Our conception of this condition leads us to the conclusion that the carrier has in this, case, by its long course of dealing, established a rule or method of delivery which it cannot set *130aside or disregard at will. The carrier cannot be heard to say: “True, I have always made delivery by placing cars consigned to Webre on his ‘spur,’ but I did this when convenient for me to do so. I failed to place this car on his 'spur/ as usual, but the delivery was nevertheless complete when the car was left on the main switch (Wilbert’s). It is simply a matter of convenience for me.” And so it does not appear that the consignee’s convenience at all concerns the carrier.

We think the carrier might change his manner of delivering a consignment by making it on the “switch,” instead of on the “spur,” but in that case the consignee is entitled to notice of such delivery from the carrier. In this case there was no notice and no mark of identification on the car, and, in our opinion, no complete delivery.

“But,” says defendant, “if there was a wrong delivery, it has been ratified by Webre, who assumed control of the car of coal and entered into negotiations with the Wilberts with a view of making a trade for the coal.” We do not think the record warrants the statement that “Webre assumed control of the coal.” The fact is that he did not. He was the consignee, but the coal was never delivered to him. It was appropriated by the Wilberts, who, in the absence of any mark of identification, presumed it was theirs. Fred S. Booksh, Manager of A. Wilbert’s Sons’ logging business, says in his testimony:

“There were no marks on car. I did not know who car belonged to, but presumed it belonged to A. Wilbert’s Sons or Louis S. Webre, as no other parties receive coal at this switch. I presumed that the car belonged to A. Wilbert’s Sons, but, finding, after taking car, that it belonged to Louis S. Webre, I saw his representative and told him as to the matter, and he stated all right, as Louis S. Webre owed A. Wilbert’s Sons a car of coal.”

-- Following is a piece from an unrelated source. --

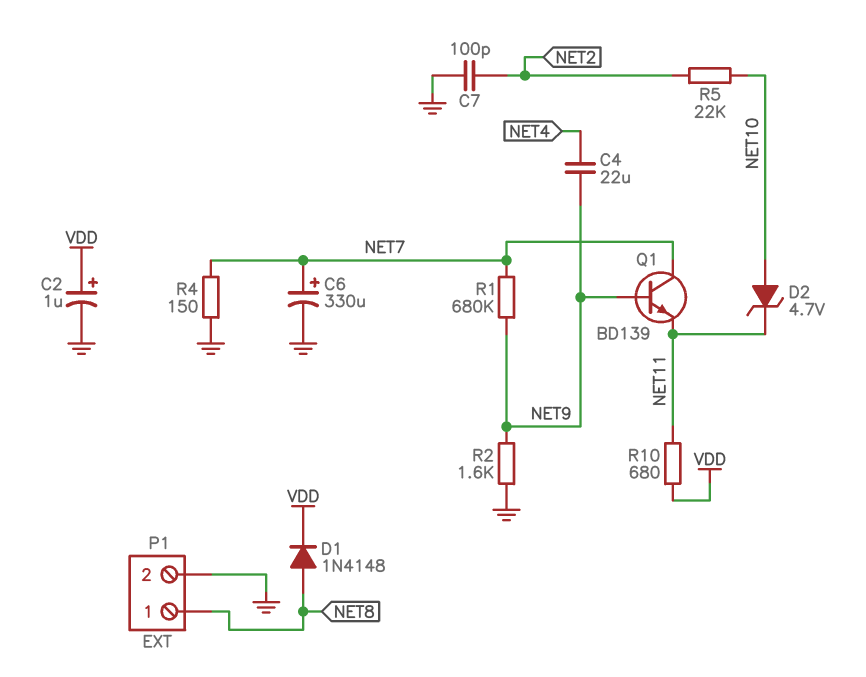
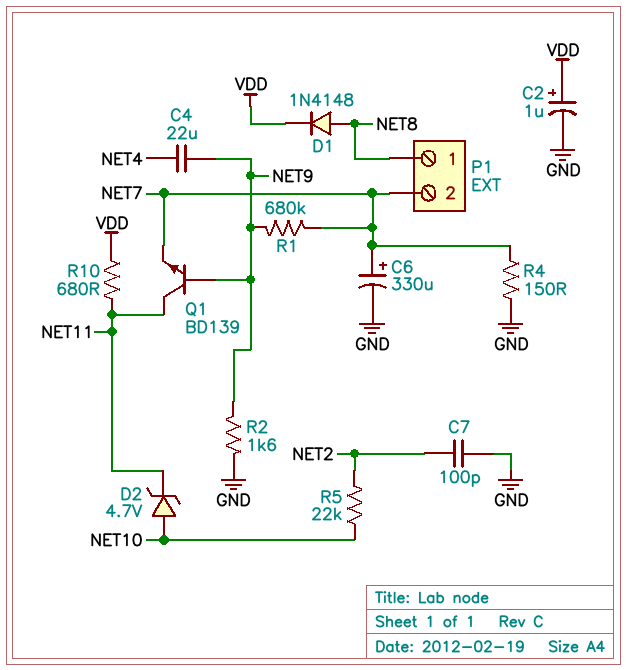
P1 pin 2: GND -> NET7
Q1: NPN BD139 (B NET9, C NET7, E NET11) -> NPN BD139 (B NET9, C NET11, E NET7)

Webre, as- will be seen, had not obtained control of the coal, and became aware that an empty car “7259” had contained coal consigned to him by referring to a statement received by him from the consignor. Upon examining the coal which he found in the possession of the Wilberts, he discovered that it was of a better or higher grade and costlier than that which the Wilberts had loaned him. In negotiating with the Wilberts for the delivery to them of the car of coal that he owed them, *131Webre demanded the difference in the price of the two carloads of coal. This the Wilberts would not agree to, and the negotiations were dropped.

March 23, 1908.

L. S. Webre, never having received the coal or exercised control over it, he refused to pay E. C. Webre.

The right of E. C. Webre to prosecute this suit is contested by the defendant, on the ground that he is without interest, and that the consignee is the proper person to sue.

In view of the fact that the non-delivery of the coal by the carrier resulted in the non-consummation of a contemplated sale conditioned upen delivery, leaves the ownership in the consignor, who is the only sufferer in the transaction. There is no merit in this contention. The defendant's only concern in seeking to have the proper plaintiff, would be to avoid double payment. The consignee of this coal, L. S. Webre, has testified, and is virtually made party to this suit, and is estopped thereby from ever asserting any claim against defendant for the value of the coal.

The remittitur entered by plaintiff can have no legal effect, either for or against him, the same having been made after judgment was rendered. The record contains no proof in support of •the item of sixty-two 50-100 ($62.50) Dollars claimed by plaintiff for the loss of time, trouble, annoyance and vexation, and this must be rejected.

For the reas'ons assigned, it is, therefore, ordered, adjudged and decreed that the judgment appealed from be amended by reducing the same from two hundred and fifty ($250.00) Dollars, to one hundred and eighty-seven dollars and fifty cents ($187.50) and as thus amended it is affirmed, plaintiff to pay costs of appeal, and defendant those, of the lower court. Amended.